At Cliburn Competition, Pianists From South Korea, Russia and Ukraine Triumph

For 17 days, the young artists competed in what some have called the Olympics of piano-playing: the Van Cliburn International Piano Competition in Texas, one of classical music’s most prestigious contests.

On Saturday, the results were in: Pianists from South Korea, Russia and Ukraine prevailed in this year’s contest.

Among the winners are Yunchan Lim, 18, from Siheung, South Korea, who became the youngest gold medalist in the Cliburn’s history, winning a cash award of $100,000; Anna Geniushene, 31, who was born in Moscow, taking the silver medal (and $50,000); and Dmytro Choni, 28, of Kyiv, winning the bronze medal ($25,000).

“I was so tired,” Lim, who played concertos by Beethoven and Rachmaninoff in the final round, said in a telephone interview. “I practiced until 4 a.m. every day.”

“Texas audiences are the most passionate in the world,” he added.

The war in Ukraine loomed over this year’s contest, which began in early June with 30 competitors from around the world, including six from Russia, two from Belarus and one from Ukraine.

The Cliburn, held every four years in Fort Worth, had drawn criticism in some quarters for allowing Russians to compete. The decision came as cultural institutions in the United States were facing pressure to cut ties with Russian artists amid the invasion.

The Cliburn stood by its decision, citing the legacy of Van Cliburn, an American whose victory at the International Tchaikovsky Competition in Moscow in 1958, during the Cold War, was seen as a sign that art could transcend politics.

Choni, the Ukrainian competitor, said he felt proud to represent his country at the competition.
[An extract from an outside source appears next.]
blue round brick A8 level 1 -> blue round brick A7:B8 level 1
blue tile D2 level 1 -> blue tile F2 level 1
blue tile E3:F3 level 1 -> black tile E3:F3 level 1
He said he almost cried at the beginning of the awards ceremony on Saturday, when a previous winner of the Cliburn, Vadym Kholodenko, who is also from Ukraine, played the Ukrainian national anthem.
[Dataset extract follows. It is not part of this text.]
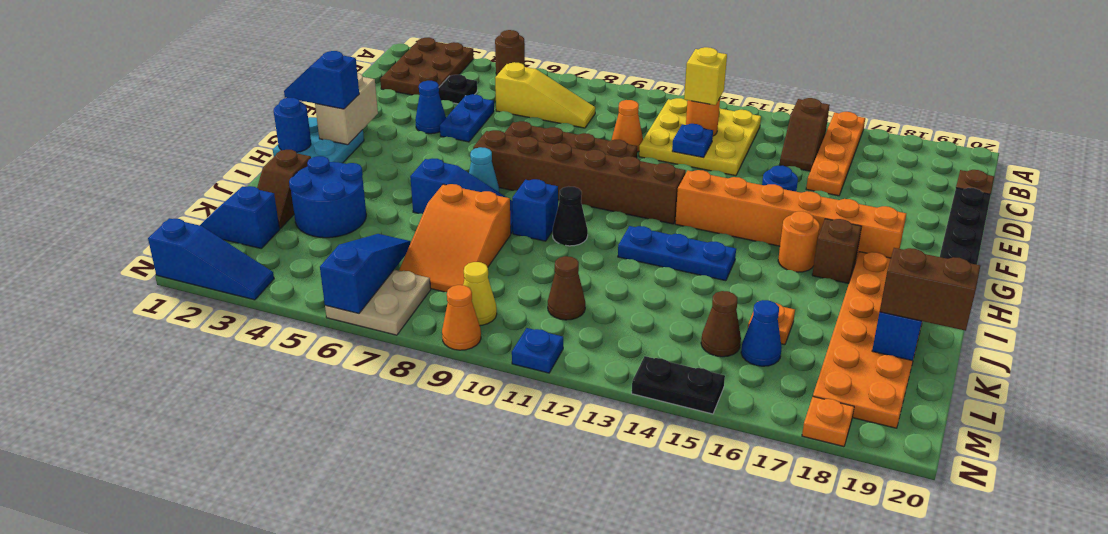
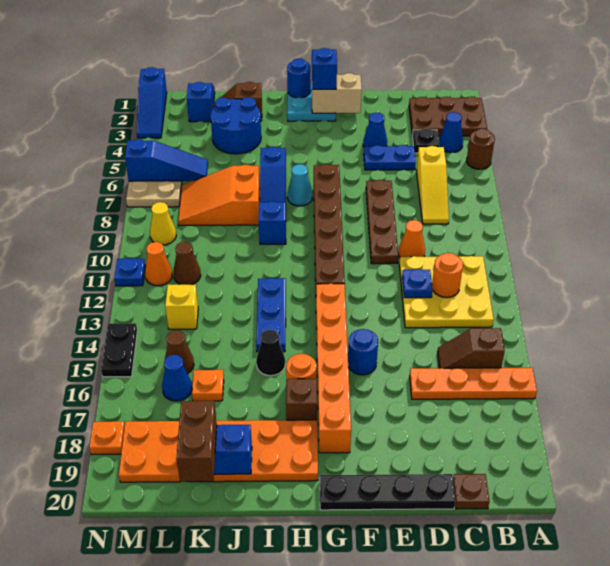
none -> blue cone B4 level 1
yellow brick C12 level 3 -> yellow brick L13 level 1
black cone I10 level 1 -> black cone I15 level 1
orange cone N9 level 1 -> orange cone M11 level 1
“It was so touching,” Choni said in a telephone interview. “The situation right now has probably put some additional pressure on me, but it’s just an honor for me to be here.”

Geniushene, the Russian pianist, who left Russia for Lithuania after the invasion and has been critical of the war, said she felt uplifted to see a mix of countries represented among the winners.

“It’s a huge achievement,” she said in a telephone interview. “We all deserve to be on the stage.”